After removing the study conducted by Fucito et al., 2017 and pooling the other three studies, the effect size for subjective SQ was significant for the post-treatment evaluation (n = 3; g = −0.80 [95% CI = −1.14, −0.45]; z = 4.55, p < 0.01) and for the follow-up evaluation (n = 2; g = −1.13 [95% CI = −2.10, −0.16]; z = 2.27, p = 0.02). High heterogeneity in the subjective SQ after treatment and at the follow-up was also noted (70% and 93%; Figure 5).

4. Discussion

This meta-analysis assessed the efficacy of digitally delivered, multicomponent CBT-i in young individuals with insomnia. The crucial nature of this topic is not reflected in the limited RCTs that have been conducted (n = 4, as of October, 2021). Three of the four studies were judged to have low risk of bias in all six domains following study appraisal, and one study was judged to have high risk of bias related to allocation concealment and blinding. The key findings of this analysis are as follows. (1) dCBT-i exhibited a medium positive effect (n = 4; g = −0.58, p = 0.01) on subjective SQ immediately after treatment when comparing the intervention and control groups. Such a treatment effect was enlarged when sensitivity analysis was applied (n = 3; g = −0.80, p < 0.001). (2) No significant treatment effect of dCBT-i at the follow-up was discovered (n = 4; g = −0.68, p = 0.10), but it showed a significant long-term treatment effect after employing the sensitivity test (n = 3; g = −1.13, p = 0.02). (3) No significant improvements in objective SQ (i.e., SE or TST) were noted. (4) In participants with clinically significant insomnia, the effect size was larger in regard to short-term (g = −0.96, p = 0.001) and long-term efficacy (g = −1.13, p = 0.02) compared with the control intervention. (5) Among individuals with comorbid insomnia, dCBT-i had no significant positive effect on subjective SQ (g = −0.11, p = 0.80).

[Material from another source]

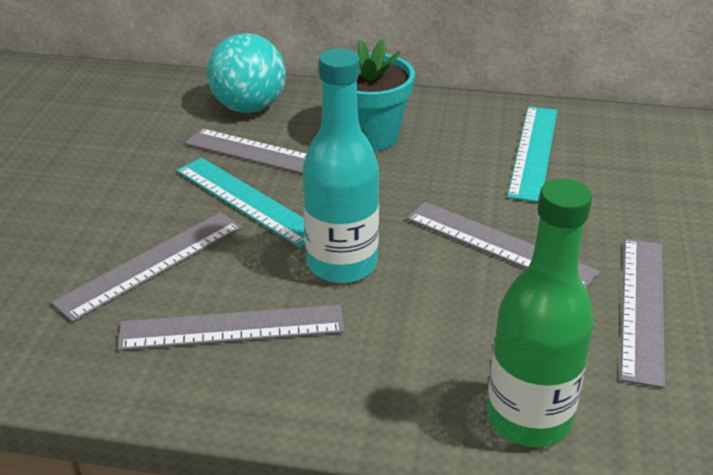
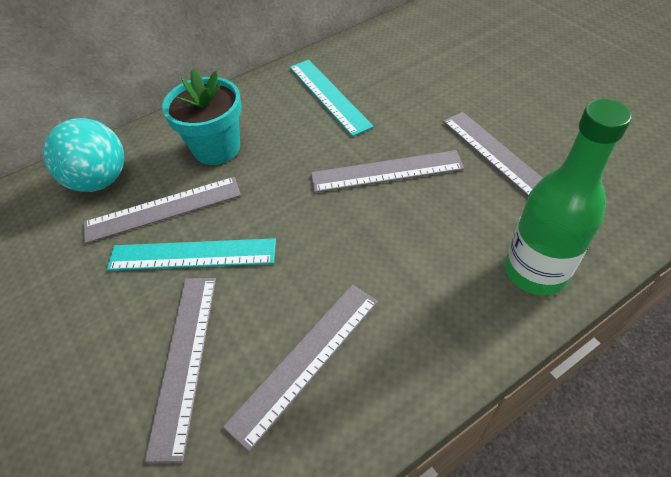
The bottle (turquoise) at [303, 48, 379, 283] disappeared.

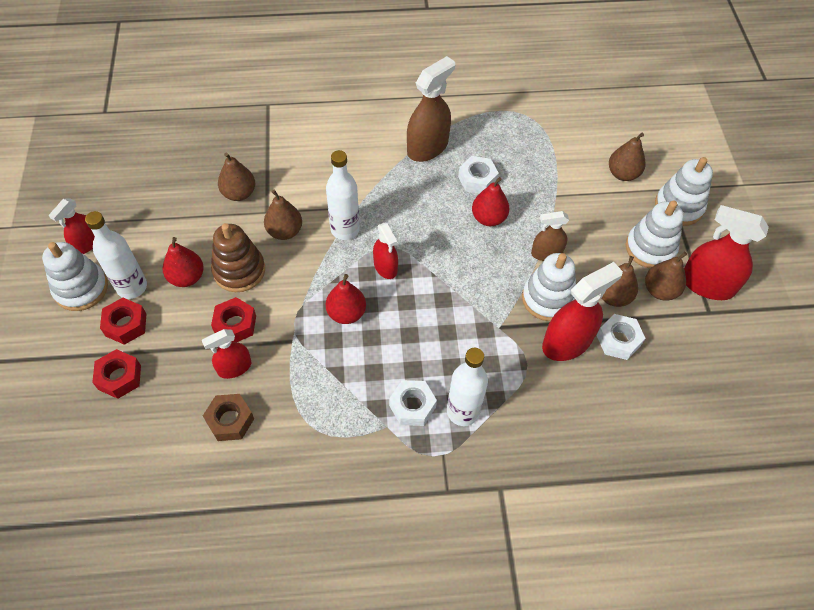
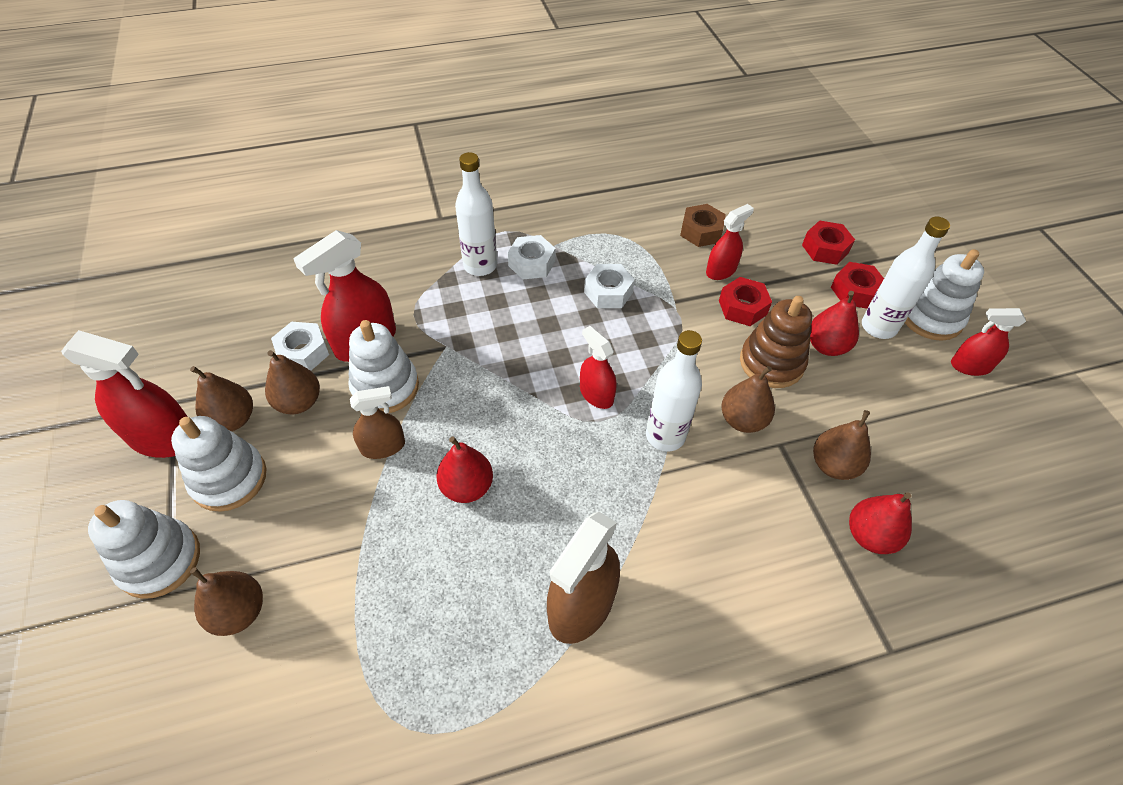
The spray bottle (red) at [49, 198, 95, 254] turned 105 degrees counterclockwise.
The pear (red) moved from [326, 274, 366, 324] to [849, 492, 912, 554].
The nut (white) moved from [458, 156, 499, 194] to [584, 264, 635, 308].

Despite the medium-to-large effect sizes for subjective SQ and indication of significant improvement in SQ, the scores for subjective SQ, evaluated using the PSQI after treatment or at the follow-up, remained within the range of poor SQ (PSQI ≥ 5), as reported in two of the studies [30,44]; however, significant improvement in insomnia severity (i.e., scores below those determining clinical significance) was reported by Freeman et al. [43] and De Bruin et al. [45]. These findings suggest that dCBT-i has a positive effect on the management of insomnia severity but may be less effective in altering general SQ. Regarding clinical significance, the pooled NNT of 2.57 (range: 1.55–3.55) computed from three studies indicated that one out of three patients would benefit from dCBT-i treatment, whereas one study indicated the opposite (NNT = −5.12). This particular study also downgrades the effect sizes for short-term and long-term efficacy of dCBT-i on subjective SQ, as it was evident by sensitivity analysis. This one study applied dCBT-i to university students who reported heavy alcohol consumption and sleep problems [44], which suggests that the motivation for sleep improvement is crucial for successful treatment outcomes [25], particularly for digital psychobehavioral interventions without therapist supervision.
In contrast to the success in enhancement of subjective SQ, no significant treatment effect was detected on objective SQ, measured through actigraphy in a posttreatment assessment. Although the meta-analysis was performed with data from two studies and must be interpreted cautiously, no significant improvement in either SE (g = 0.64 [95% CI = −0.27, 1.55], p = 0.17) or TST (g = 0.34 [95% CI = −0.02, 0.70], p = 0.07) was detected following dCBT-i treatment. However, a trend of increasing TST with dCBT-i was noted because the 95% CI had a narrow margin to the null hypothesis value. In fact, no significant treatment effect on objective sleep parameters was expected. This finding could have resulted from the paucity of randomized controlled studies in this population; however, similar findings were reported in a meta-analysis that examined the effect of in-person CBT-i on objective sleep parameters in adults [50]. The authors determined robust improvement in self-reported sleep structures from sleep diary data but not from objective measurement. No such effects on sleep parameters were observed when using polysomnography (five RCTs were included). For sleep parameters recorded through actigraphy, a small effect size was recorded for SOL (g = −0.28), but a significant negative effect on TST (g = −0.51; i.e., reduced TST after treatment) was also detected.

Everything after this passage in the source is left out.